The theory centers on what is known as the Tully-Fisher relation, which maps out interplay between galaxies' mass and their speed of rotation.
However, the estimation of mass is hard to prove because it depends on the amount of light a galaxy emits, which varies greatly with the types and quantities of stars it contains.
To bypass this error, McGaugh studied 47 gas-rich galaxies with few stars, known as low surface-brightness galaxies. He found that the MoND theory predicts the relation between the galaxies' masses with their rotation speed, and, he argues, dark matter theory does so much less accurately.
"My attitude toward low surface brightness galaxies at first was 'great, this will finally be able to falsify the MoND theory'," McGaugh told BBC News. "But it was the only thing that explains this shift in the relation."

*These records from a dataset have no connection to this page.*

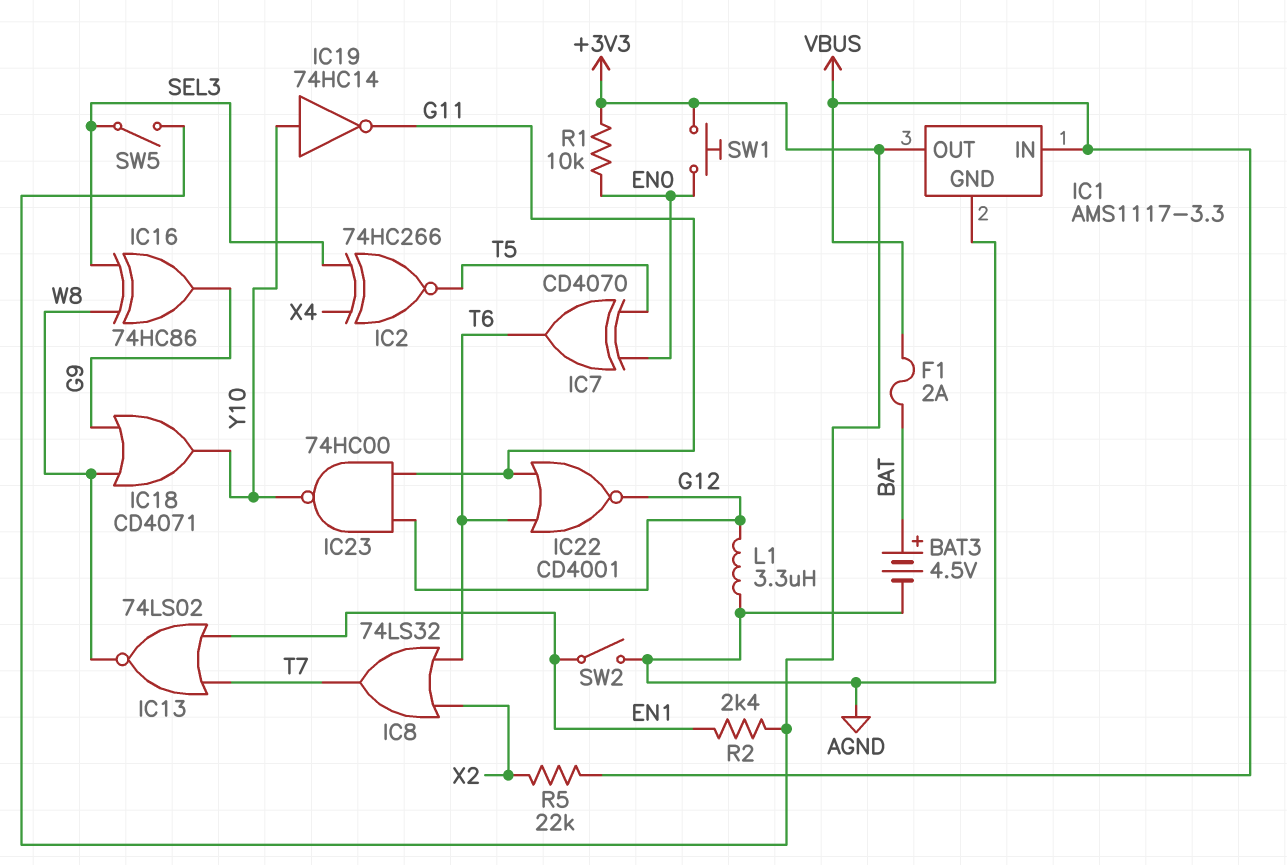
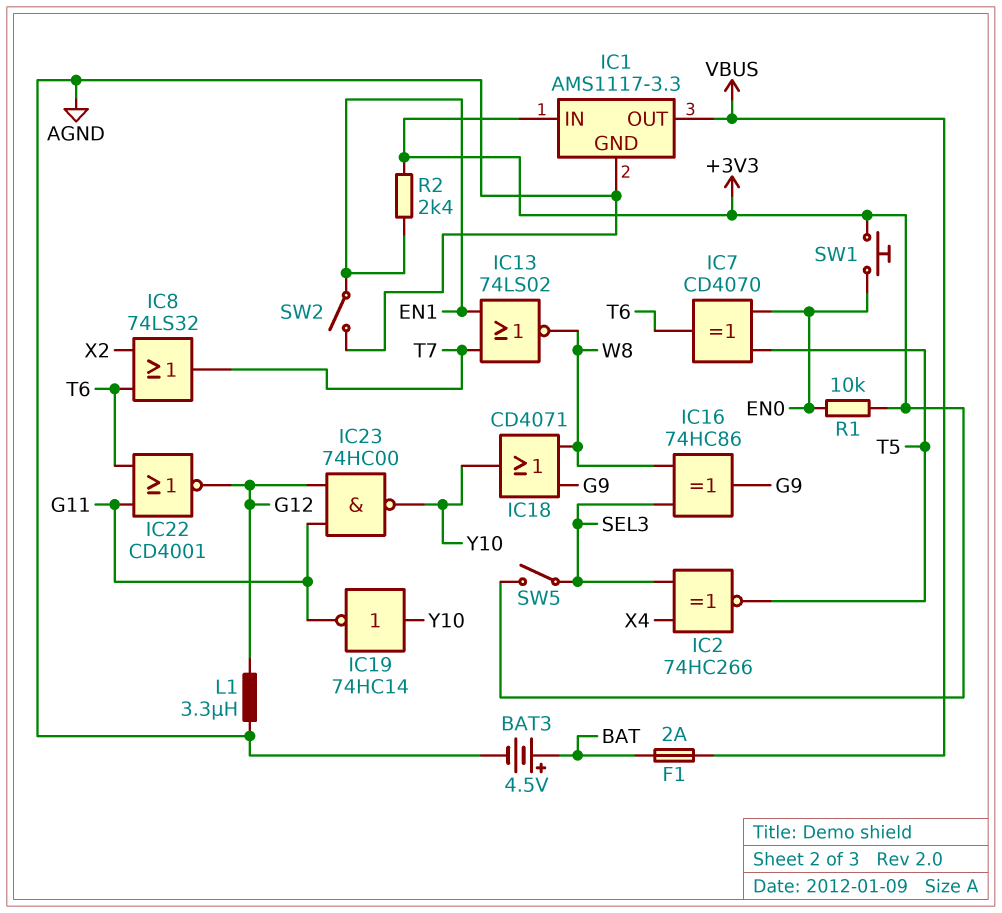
IC1 pin IN: VBUS -> +3V3
IC1 pin OUT: +3V3 -> VBUS
R5: 22k (VBUS, X2) -> none

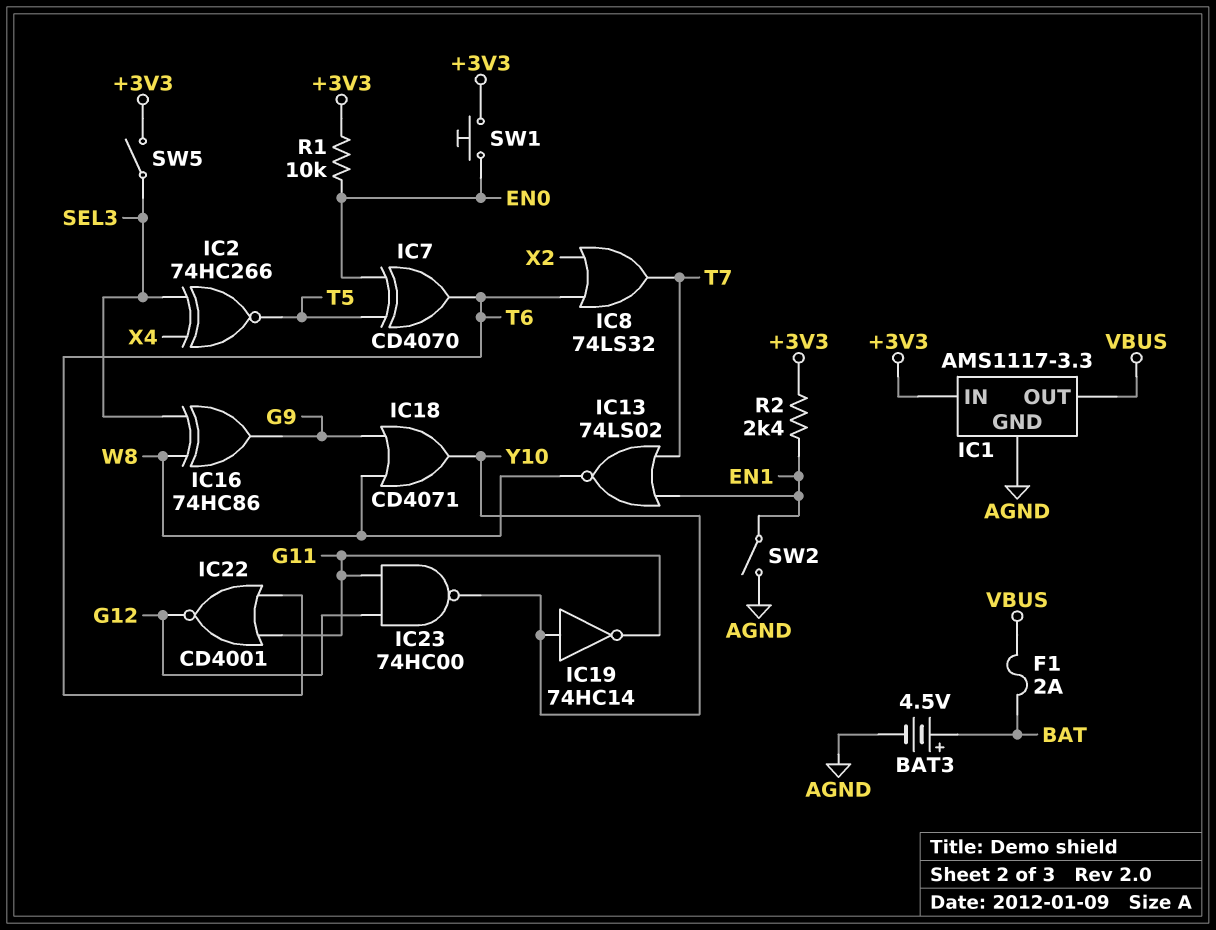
L1: 3.3uH (AGND, G12) -> none

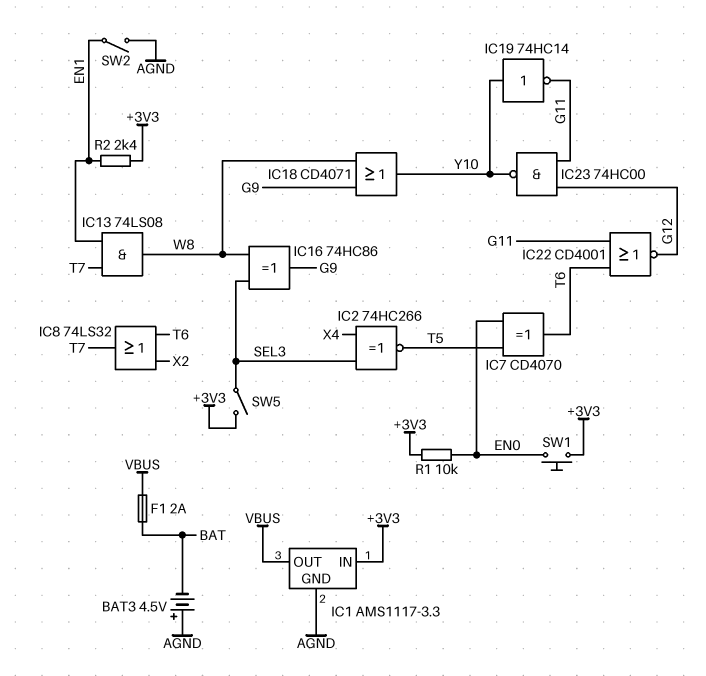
BAT3: 4.5V (plus BAT, minus AGND) -> 4.5V (plus AGND, minus BAT)
IC13: NOR 74LS02 (in EN1, in T7, out W8) -> AND 74LS08 (in EN1, in T7, out W8)

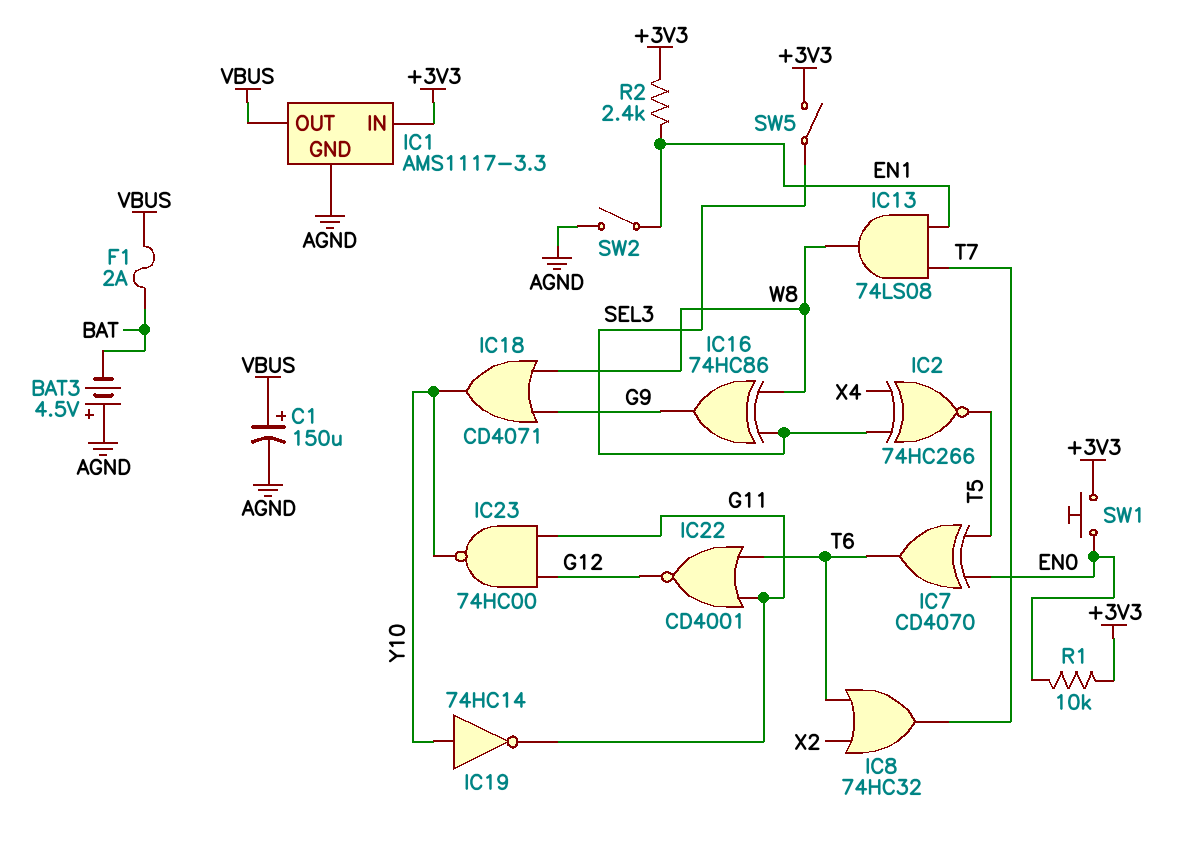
C1: none -> 150uF (plus VBUS, minus AGND)
IC8: OR 74LS32 (in T6, in X2, out T7) -> OR 74HC32 (in T6, in X2, out T7)

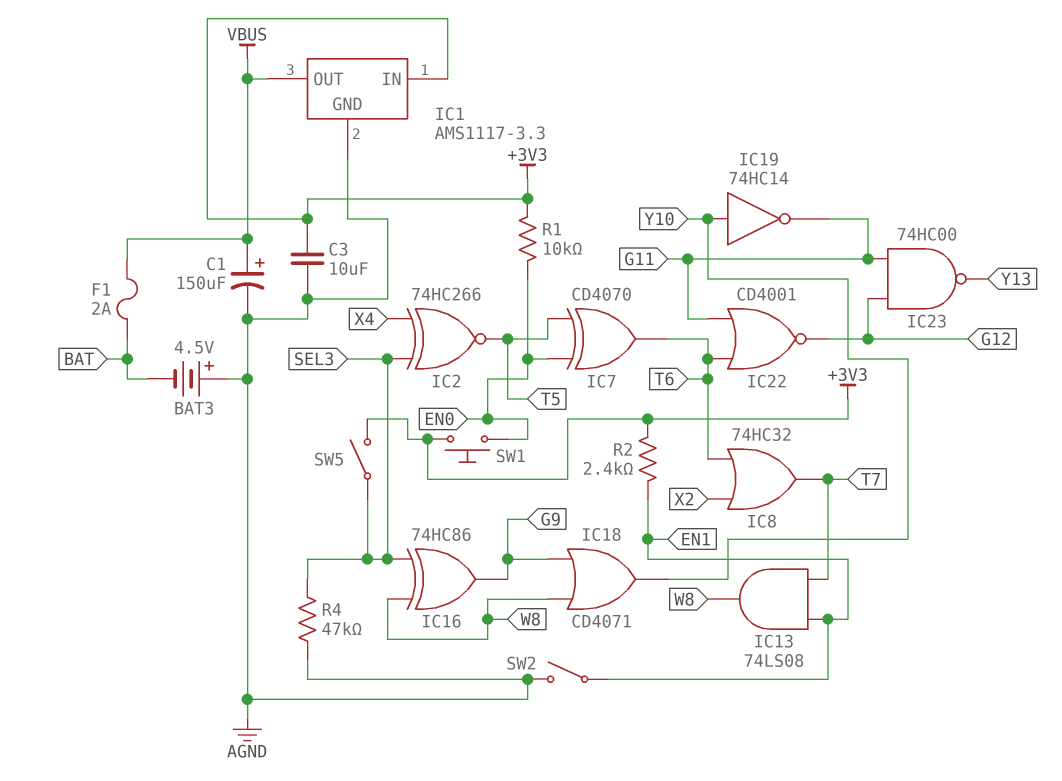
C3: none -> 10uF (+3V3, AGND)
IC23: NAND 74HC00 (in G11, in G12, out Y10) -> NAND 74HC00 (in G11, in G12, out Y13)
R4: none -> 47k (AGND, SEL3)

"Whenever I look at smallish things like individual galaxies it works really well," he said.
However, McGaugh conceded that "when you get up to the big scale of clusters of galaxies and you try to apply MoND to the whole thing, you fall short of fixing the missing mass problem."
Professor McGaugh's formulation "overstates the case" in that it assumes all galaxies will have the same ratio of normal matter to dark matter, argued Dan Hooper, a theoretical astrophysicist at Fermi National Accelerator Laboratory in the US.
"Some galaxies have very little stars and gas material compared to dark matter, and we don't expect the biggest galaxies to have the same fraction - which would change the shape of that line (relating galactic mass to spin speed)," he told BBC News.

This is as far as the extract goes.